The present invention relates in general to a paddle lock assembly for a vehicle door or the like and in particular to a nested paddle lock assembly having inner and outer pan assemblies in alignment with one another and having a locking mechanism comparatively carried by those nested pan assemblies operative to directly lock or unlock the nested paddle lock assembly from either inside or outside the door.

BACKGROUND OF THE INVENTION

Padded lock assemblies utilizing paddle handles are well known in the industry for use on vehicle doors or the like. Conventionally, the inside pan assembly and outside pan assembly are positioned in offset spaced relationship from one another on the vehicle door. Rod links are connected to and extend between the inside and outside pan assemblies for transmitting and controlling the actuation and locking functions therebetween. In addition, rod or cable links extend between one of these pan assemblies and the rotary latch(es) on the door for selectively releasing the latch from the strike bar on the door jam when either paddle handle is actuated.

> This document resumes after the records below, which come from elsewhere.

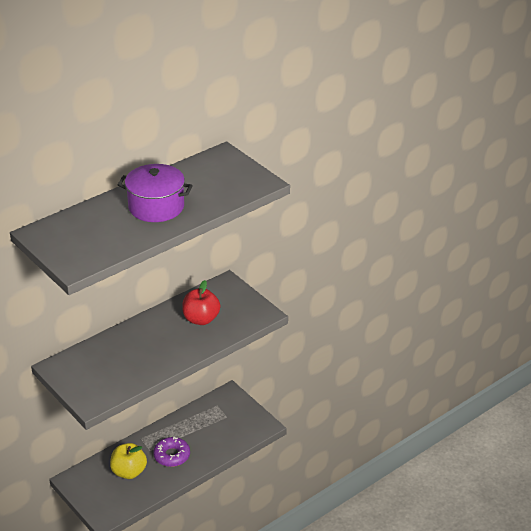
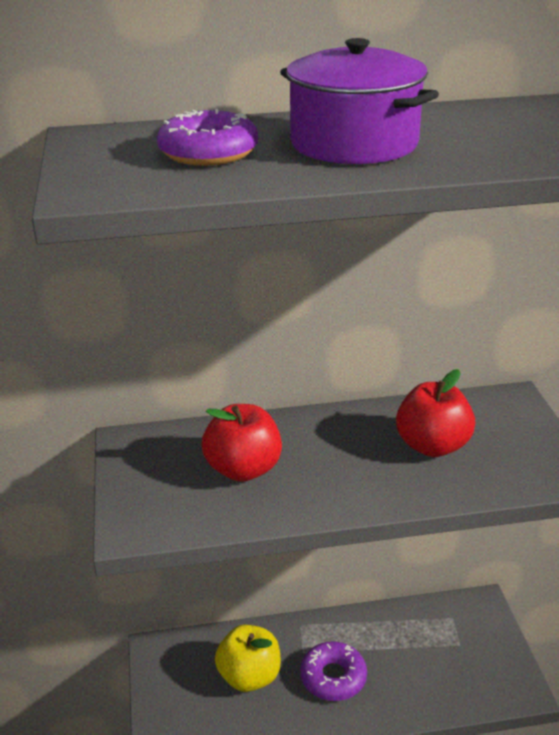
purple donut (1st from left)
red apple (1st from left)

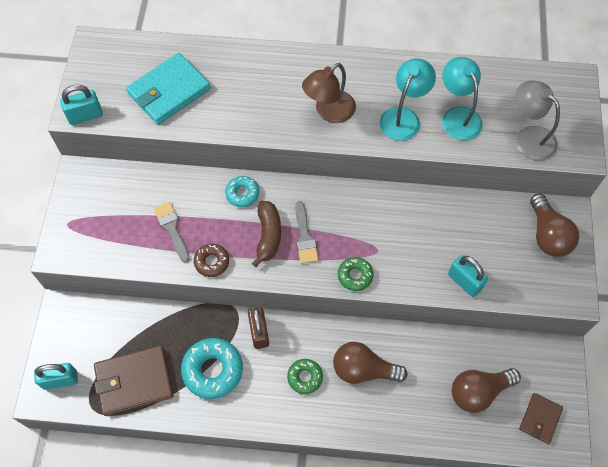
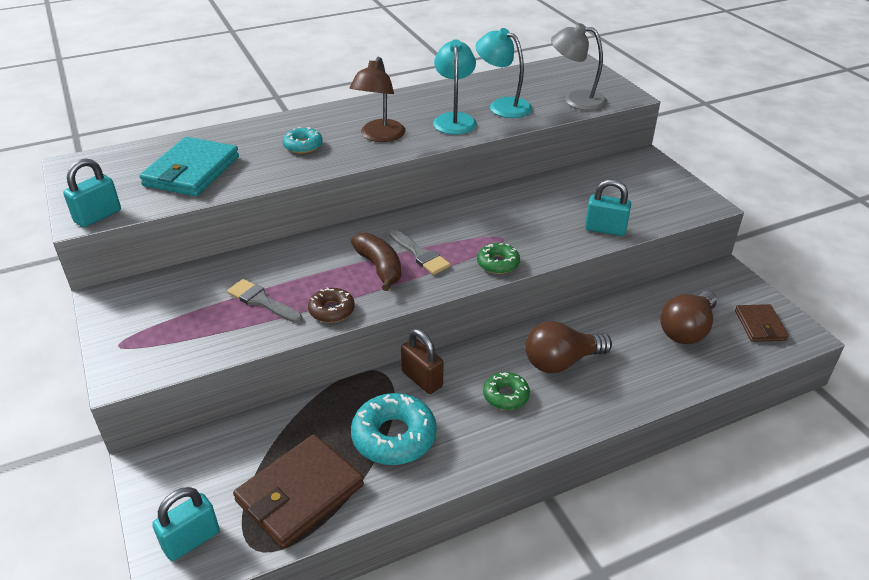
turquoise donut (1st from left)
brown light bulb (3rd from left in the first image)

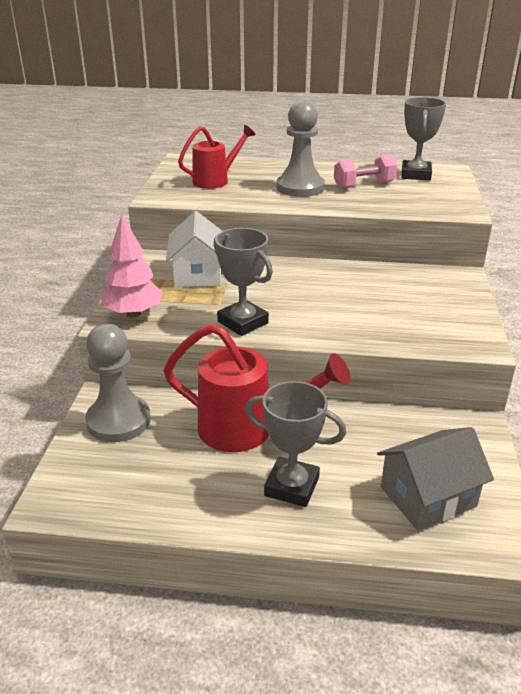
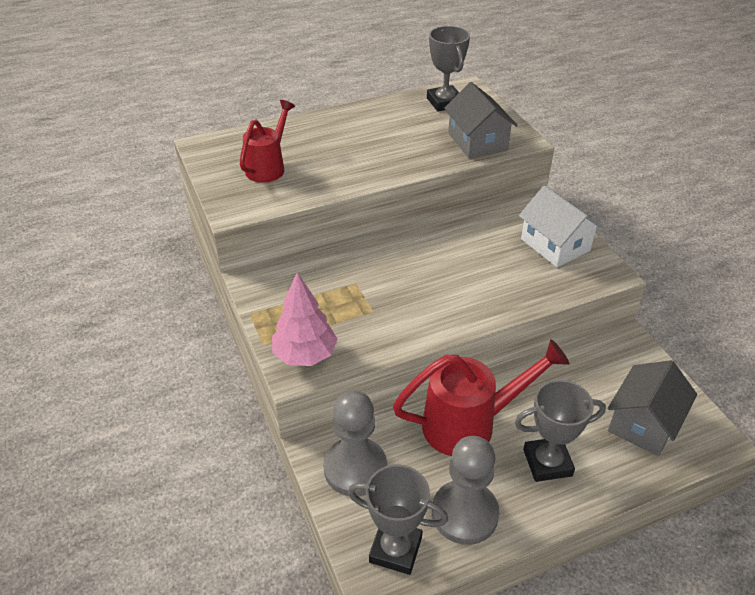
white house
grey trophy (1st from left)
grey pawn (2nd from left)
pink dumbbell
grey house (1st from left)

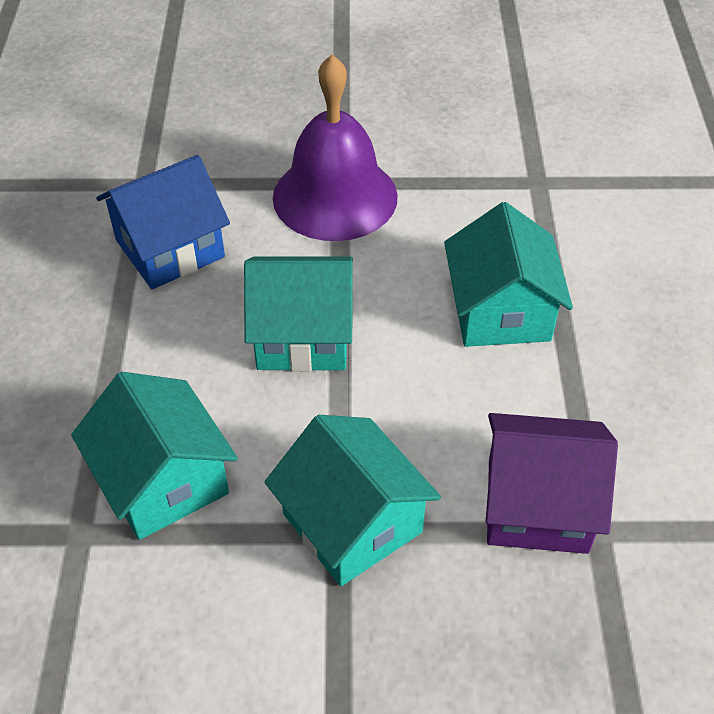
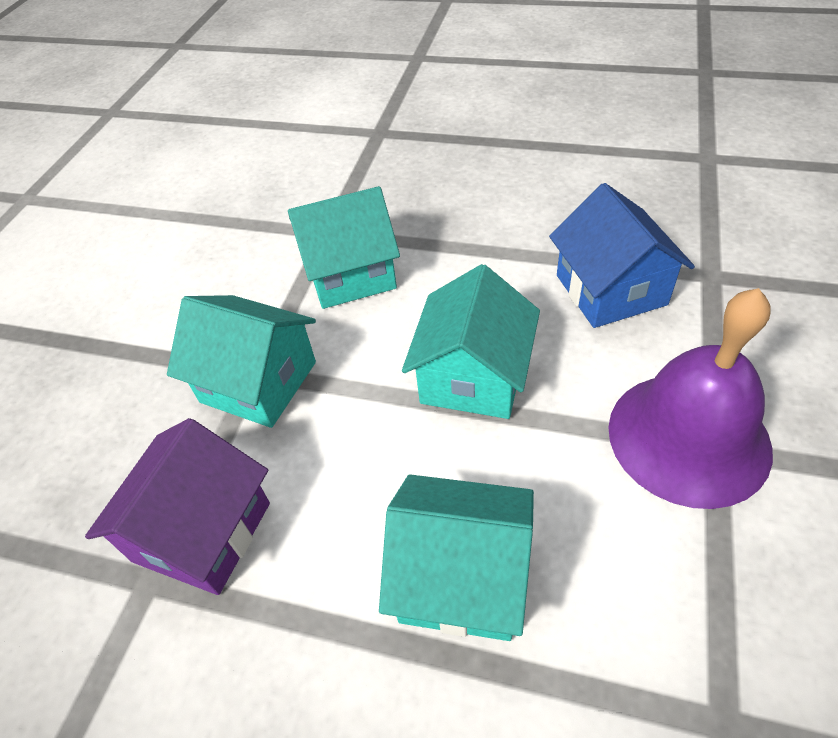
turquoise house (1st from left)

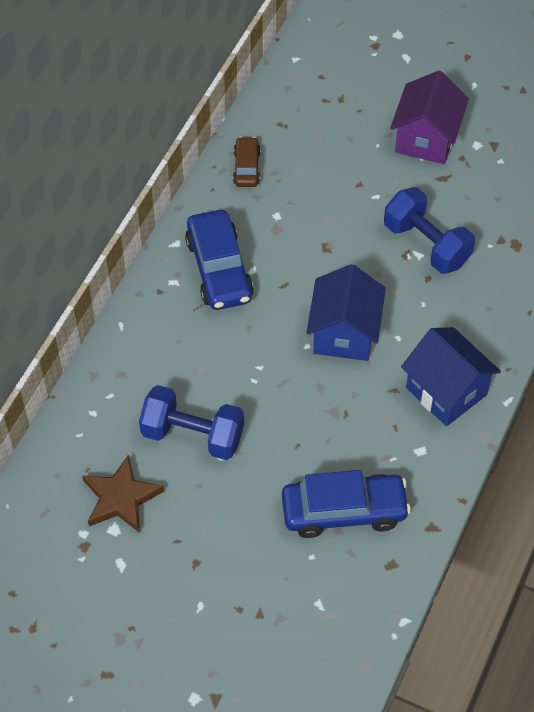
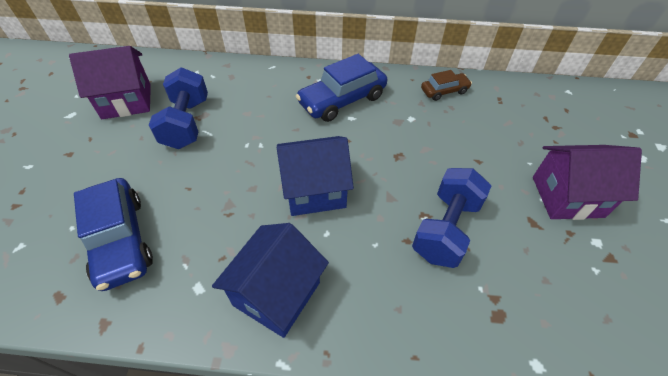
purple house (1st from left)

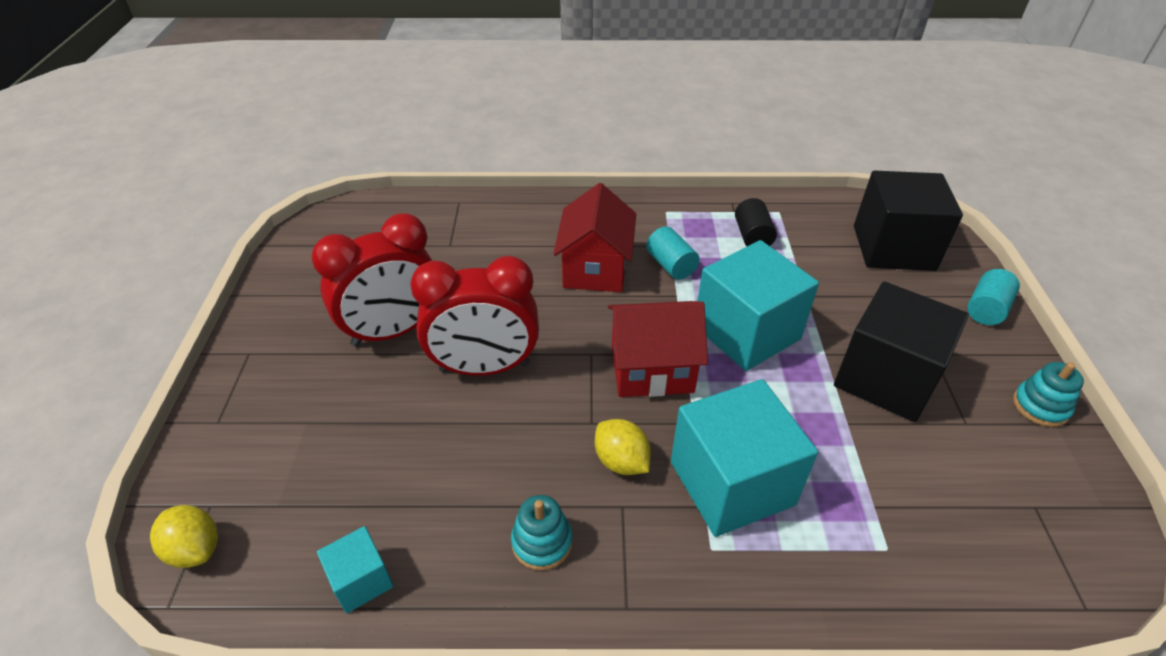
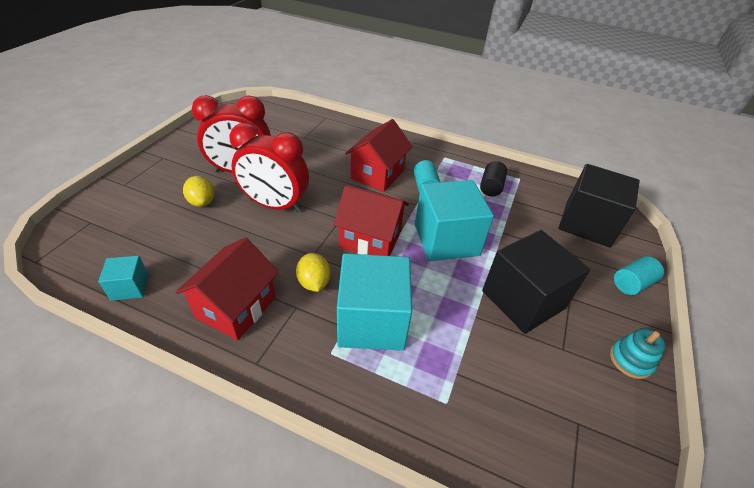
yellow lemon (1st from left)
red house (1st from left)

The conventional paddle lock assemblies have a number of moving parts and are rather complex in their construction. The rod links extending between the inner and outer pan assemblies are difficult and time consuming to install. In addition, if maintenance is required, the entire door may have to be disassembled in order to fix the conventional paddle lock assemblies.

SUMMARY OF THE INVENTION

The principal object of the present invention is to provide a nested paddle lock assembly that is easy to install and easy to maintain. For this purpose, the inner and outer pan assemblies of the present invention are respectively mounted on the inner and outer door walls or panels in aligned or nested relationship relative to one another. The inner pan assembly has no rod links connected thereto and may be easily removed from the door totally independently of the outer pan assembly. This independent removal allows easy maintenance on the inner pan assembly and easy access through the door to the outer pan assembly.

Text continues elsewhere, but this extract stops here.